Our number one priority is the safety of our people. After that we prioritize production systems, specifically client facing systems such as Email, JIRA, and Confluence. Next on the list after those would be business critical systems such as code repositories and file shares. Finally we try to mitigate any unforeseen circumstances which would hinder our people working such as the inability to reach the office.
What are the preparations for a disaster and how do we execute on the business continuity plan?
Once a potential business continuity event has been identified our team meets and reviews the systems that could be potentially affected and where the primary server resides. Once all potential systems have been reviewed, a task is put in place to move those systems from their at risk primary’s to their secondary’s, we have a primary and a secondary cluster for all mission critical systems spread across the Richmond and the Houston offices.
We also meet to identify how we can best keep our people working and communicating such as providing Wi-Fi hotspots to critical support personnel and providing access instructions for the rest of the affected staff.
Which applications most greatly affect the clients of our company?
Due to the nature of our business almost all IT systems can be considered mission critical and can affect profitability. Which is why we have a primary or secondary for majority of our systems in both offices. We also have redundant connections between the offices and to the internet. Finally the hardware our applications run on is also completely redundant with no single point of failure. We also utilize the wide dispersal of geography for both offices so that chances of both being affected by the same event are almost nonexistent.

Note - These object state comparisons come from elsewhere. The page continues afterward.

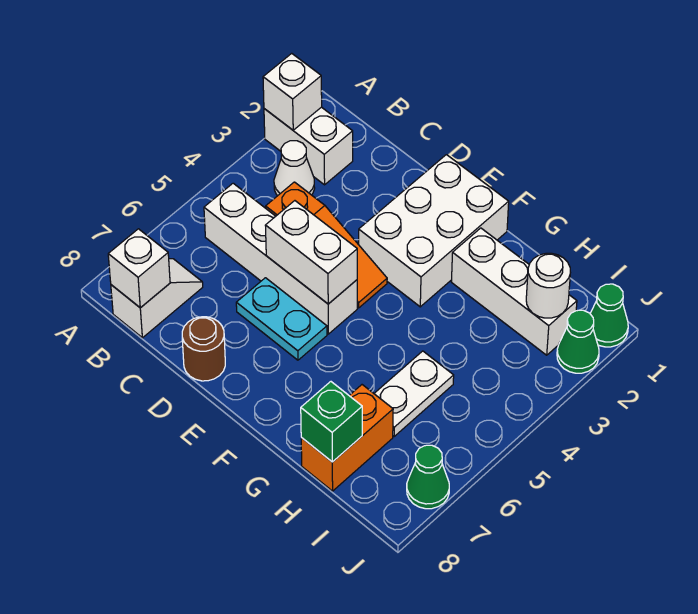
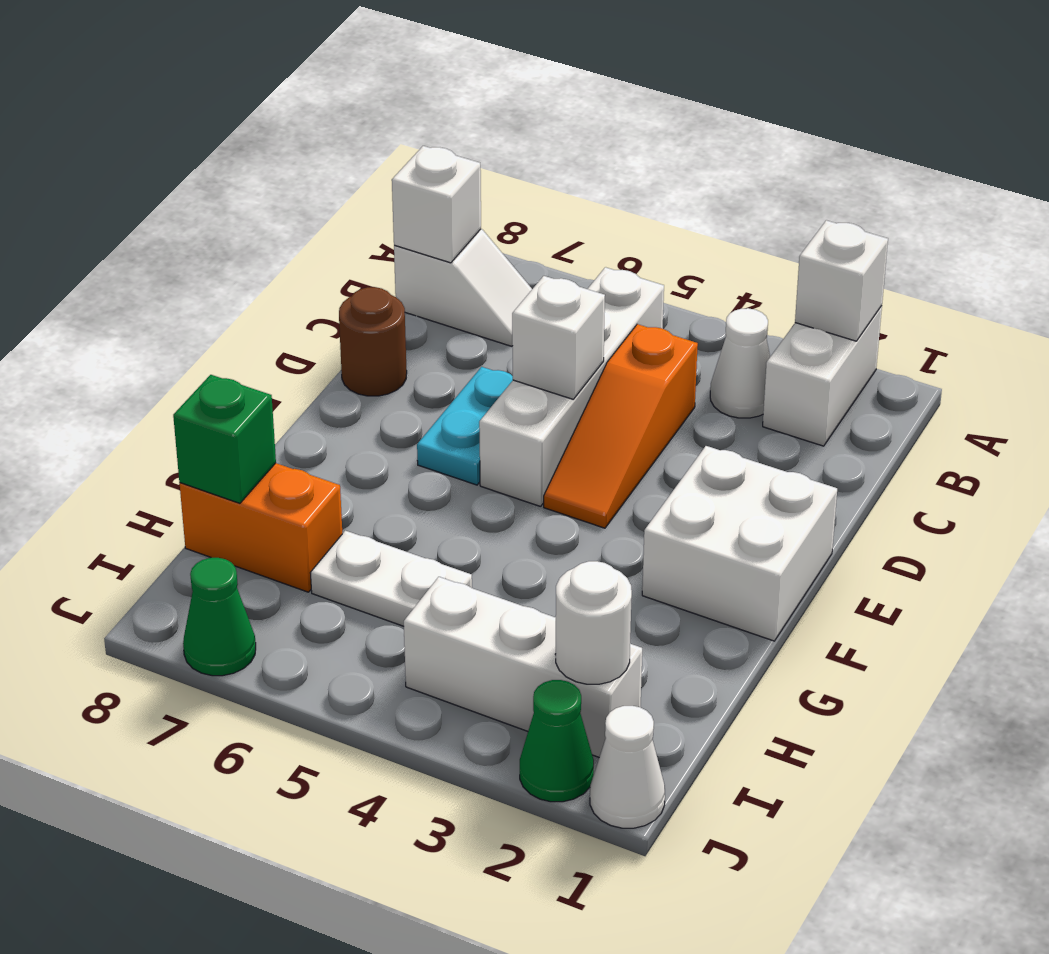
white brick D5:E5 level 2 -> white brick D5 level 2
white brick E1:F3 level 1 -> white brick E1:F2 level 1
white brick G2:I2 level 1 -> white brick I2:I4 level 1
green cone J1 level 1 -> white cone J1 level 1

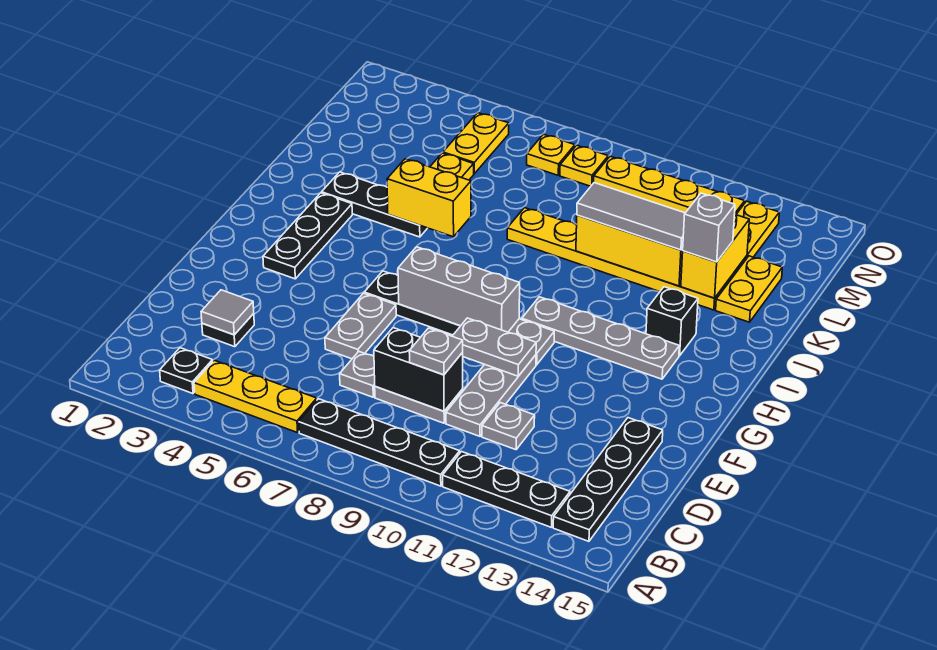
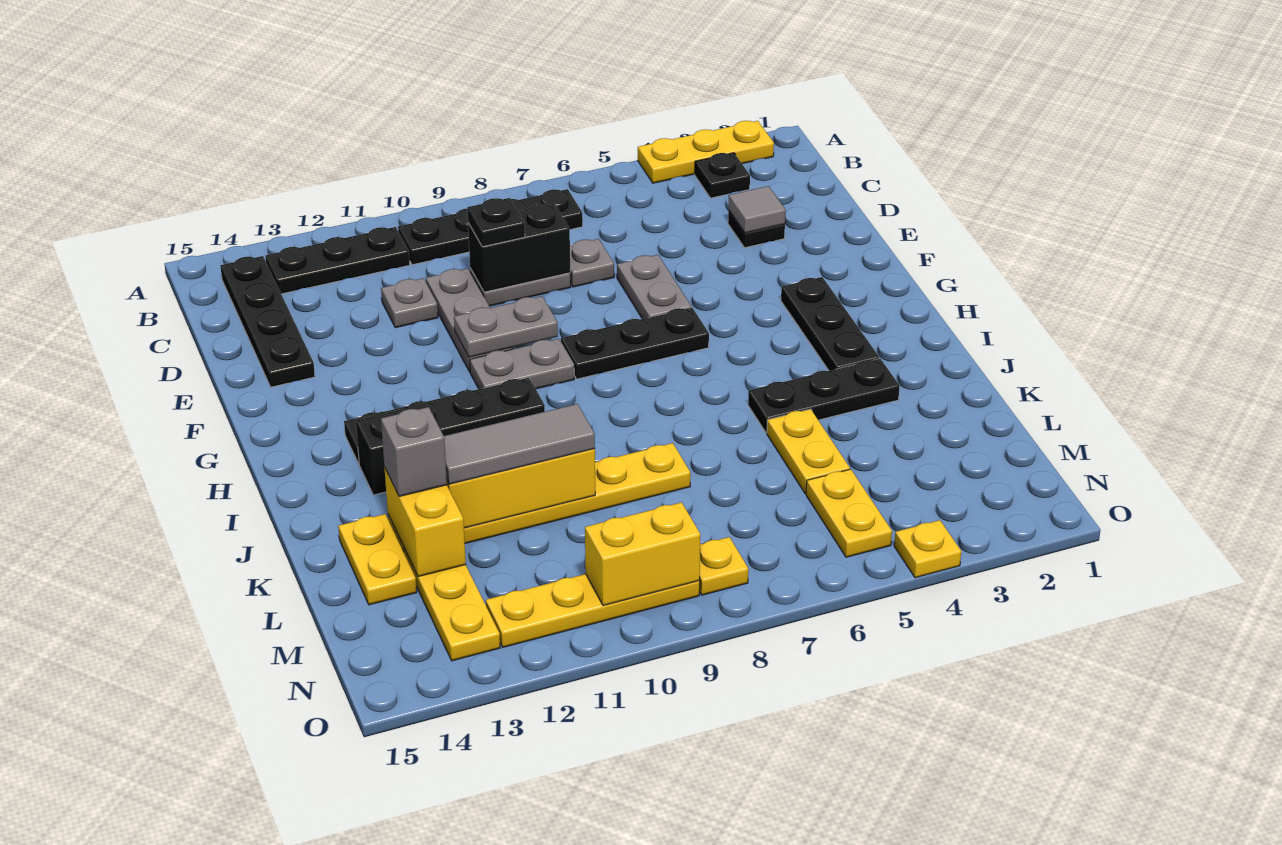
yellow plate B4:B6 level 1 -> yellow plate A2:A4 level 1
grey plate D9 level 3 -> black plate D9 level 3
grey brick G7:G9 level 2 -> none
grey plate H10:H13 level 1 -> black plate H10:H13 level 1
yellow brick J5:J6 level 2 -> yellow brick N9:N10 level 2
yellow plate N7 level 1 -> yellow plate O4 level 1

What level of redundancy do we have?
We have multiple levels of redundancy for all our mission critical systems. These redundancies include:
- Backups – We have scheduled backup of all our systems.
- Redundant Storage – All of our applications run on redundant storage.
- Redundant Server Hardware – All of our servers are redundant and if we lost a physical server we could run the logical servers on backup hardware.
- Clusters – We also have high availability clusters that allow multiple servers to work as one. We could lose one and the system would still operate.
- Multisite Redundancy – We have 2 offices with replicated setups to allow us to run applications out of either or both office.
Once critical applications have been reviewed, at what point do each of the applications need to operate in order to ensure business operations remain stable? And what time frame is required for full recovery of services and applications?
Depending on the application we can absorb an uptime of 99% without any issues. That being said we aim for a 99.99% uptime and consistently meet that goal. Our Recovery Point Objective is 1 to 2 hours maximum, depending on the application, it could be as low as a few minutes.
What kind of testing do we have in place to test our strategy plan in the event of a disaster?
We require annual testing but usually test 2 to 4 times a year including maintenance of failovers and other events. This testing involves complete fail over of systems and using them as the production system. We also monitor and test our backups, hardware, and network connections regularly.
Colin Doherty, Cloud Services & IT Manager
As the IT/Cloud manager Colin oversees day to day operation; support and maintenance of internal IT systems; identifies, evaluates, purchases, and implements new IT systems; provides subject matter expert support to the sales team for both IT and Cloud questions; and manages the Shaw Cloud Services environment.